The ramps, Allium tricoccum, are just coming up here, not quite big enough to dig yet. They are quite good in stir fry or anything you would use garlic for. Raw, they are VERY strong. I sometimes eat one or two when I'm out in the woods. Warning: eating them raw will give you breath that will leave a memorable impression on anyone you see afterward. They have an interesting life history as the leaves come up in early spring, die back around early summer, then the flower comes up after the leaves around July. The easiest way to transplant them is to wait  for the shiny black seeds to mature around late summer and just scatter them around where you want them, which needs to be a shady place. I did that a few years ago and now I've got lots growing in my little woodlot. They definitely prefer the beech-sugar maple woods, but will grow in most places, except maybe very acid  oak or conifer woods.


----------



## epackage (Mar 19, 2012)

> ORIGINAL:  RedGinger
> 
> Gold?  []


 It wouldn't surprise me if there was Laur...


----------



## bobble (Mar 19, 2012)

Have you seen any of these yet,Miss Ginger?The mighty morel!This is some of the first I picked last year.


----------



## bobble (Mar 25, 2012)

Sort of noticed you haven't replied,I suppose you haven't seen these before.These are morel mushrooms.This time of year we go a-huntin' for them,fry them(rolled in seasoned flour)and make people really happy.There are several varieties that come up during the month of April,very easy to identify.The first  come up under fruit trees and white pines.Always be careful tho.,you can't mistake them for any other mushroom,but some do.Anyway,just thought I'd tell you what that bucket of stuff was.


----------



## Plumbata (Mar 25, 2012)

YES!!!  []

 Excellent work Laur (and Joe). I greatly appreciated the kindly offer this time last year but thankfully i found a huge patch of ramps on my own. They are the epitome of deliciousness for one who loves garlic, scallions, onions, chives, leeks, green onions, etc. They're right up there with wild raspberries, blackberries and strawberries as far as I'm concerned. Got a big ole patch of blackberries i found in the woods and hope to make several pies when they ripen. Blackberry pie is my favorite; apple being 2nd.

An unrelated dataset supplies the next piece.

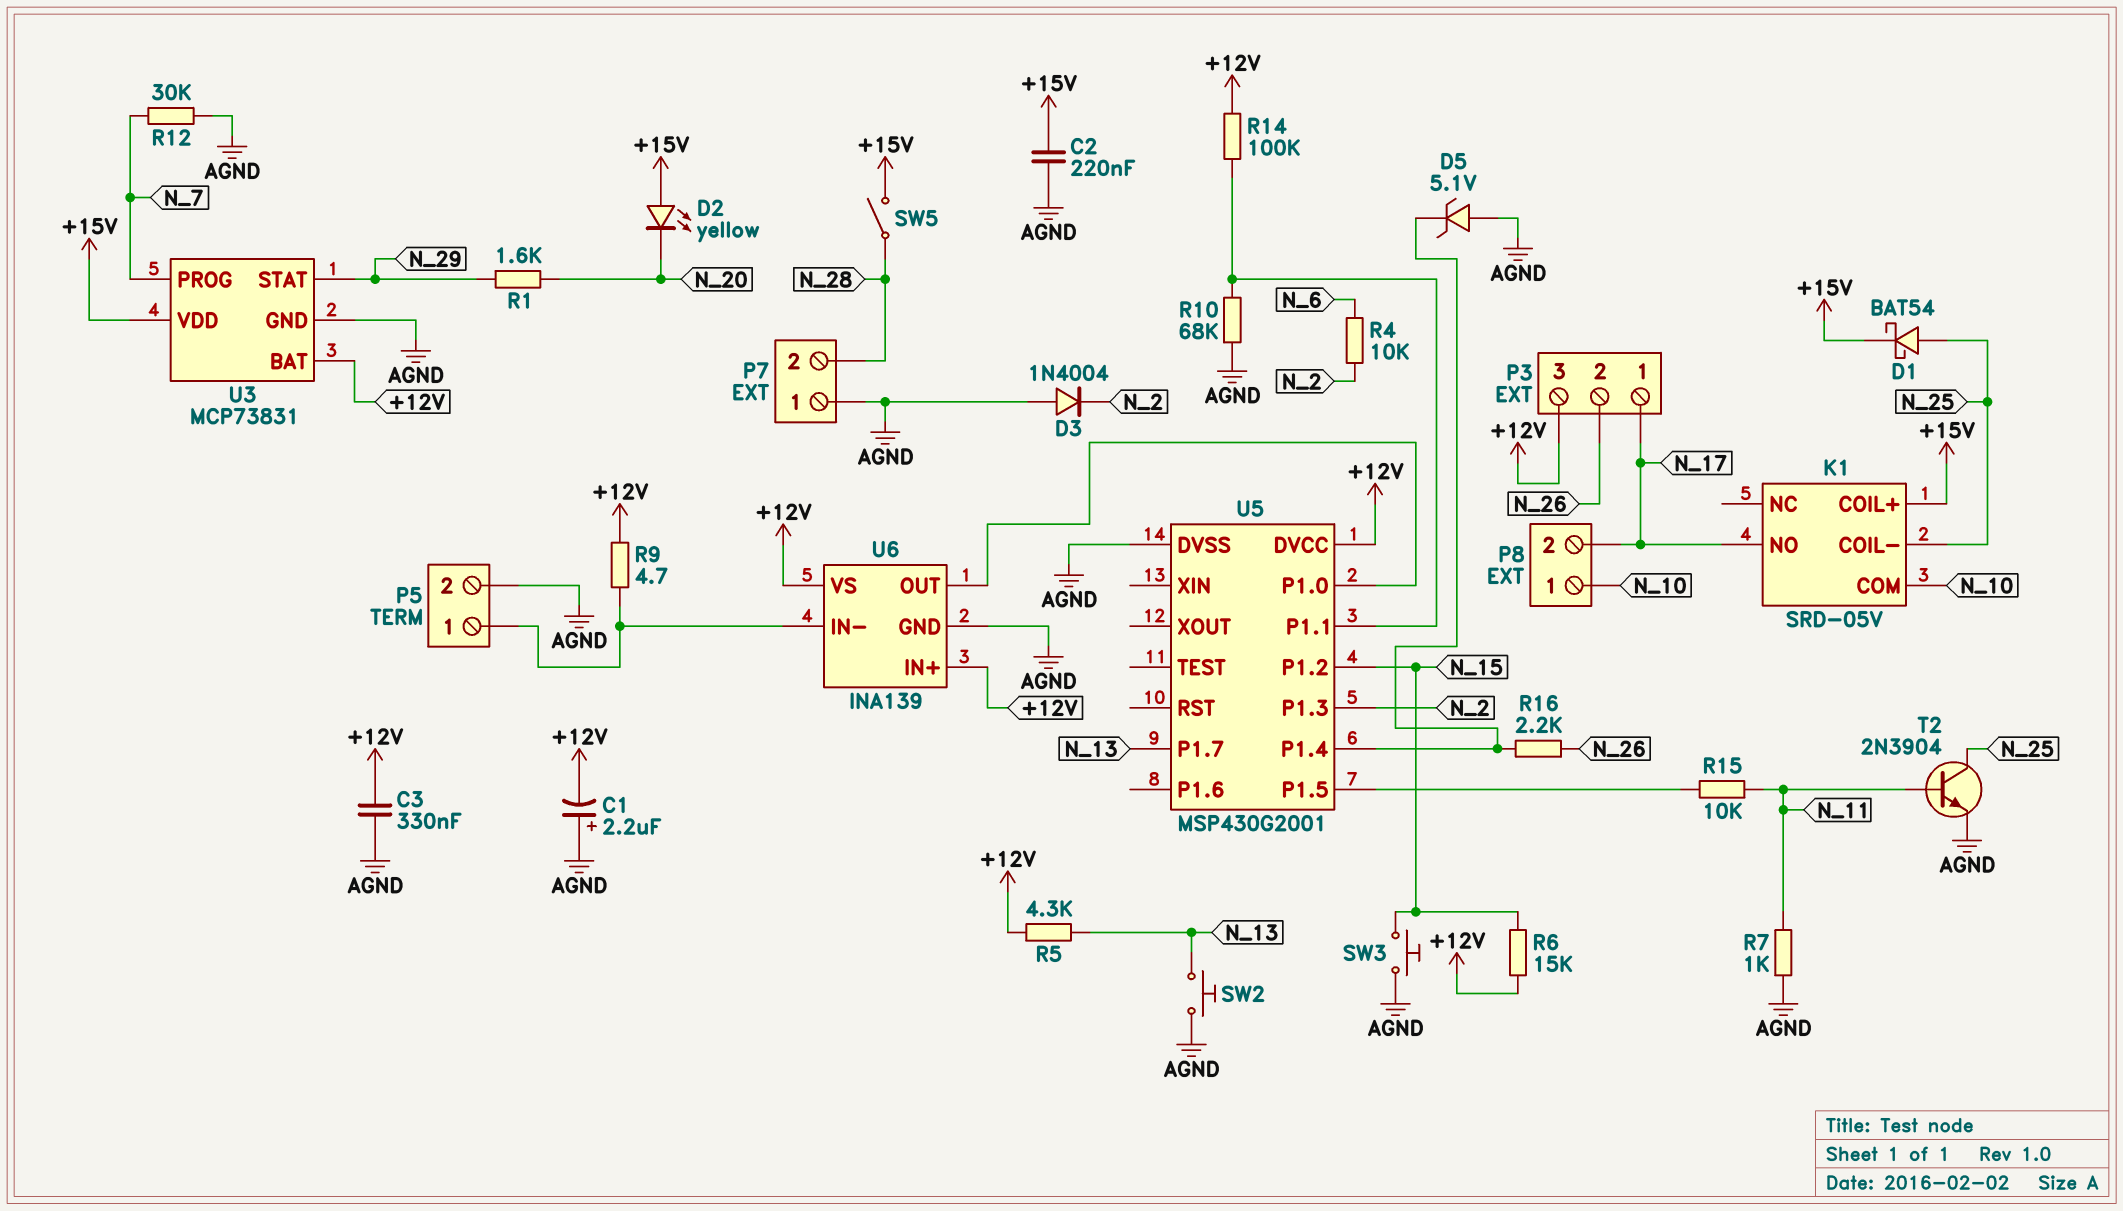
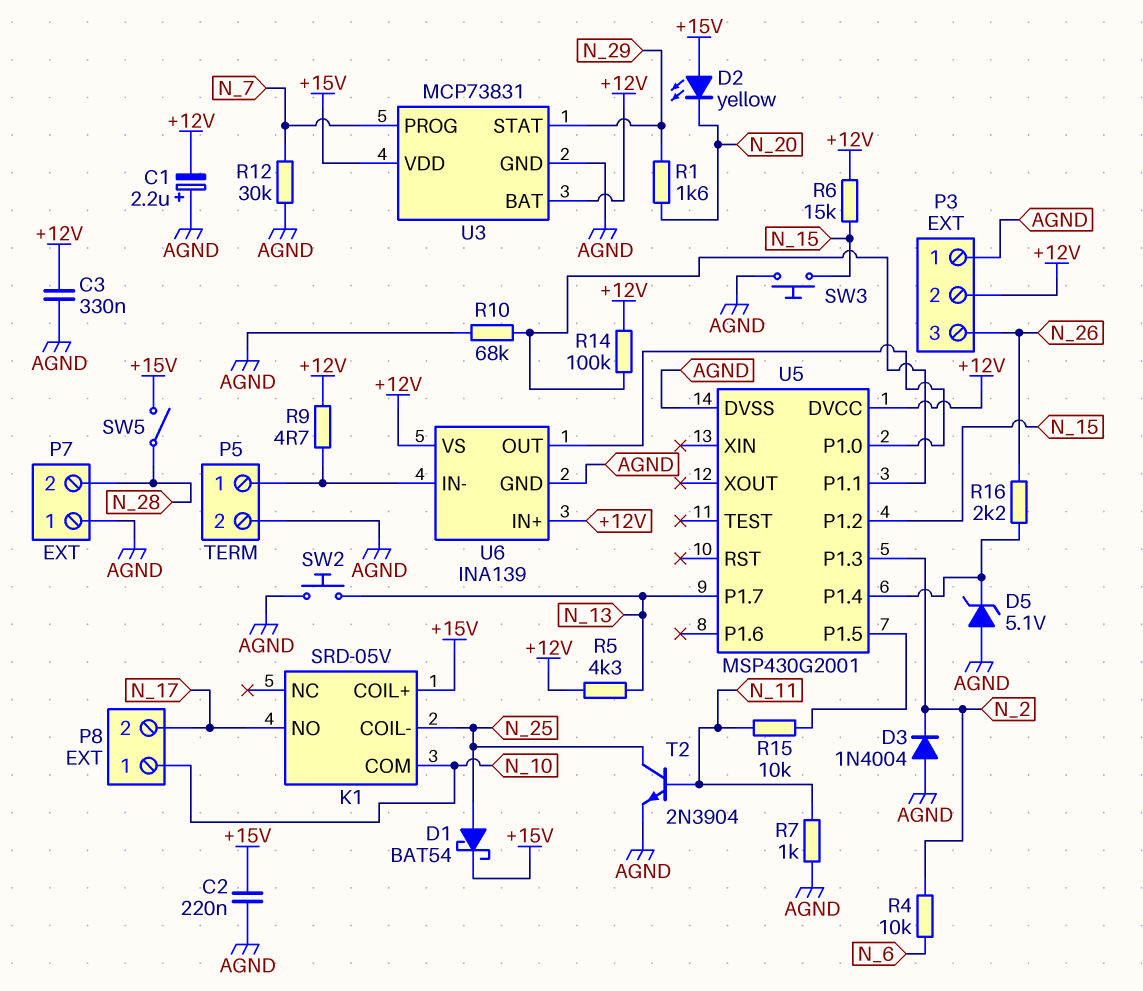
P3 pin 1: N_17 -> AGND
P3 pin 2: N_26 -> +12V
P3 pin 3: +12V -> N_26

 Ramps are strange and finicky as far as plants go, but those alliums are worth it. If you find some, never harvest more than 50% of the patch, because they require years to germinate, mature, and grow to a size adequate for culinary purposes. They've been wiped-out from many regions, and I've read that in some Canadian provinces they are a protected/regulated species. 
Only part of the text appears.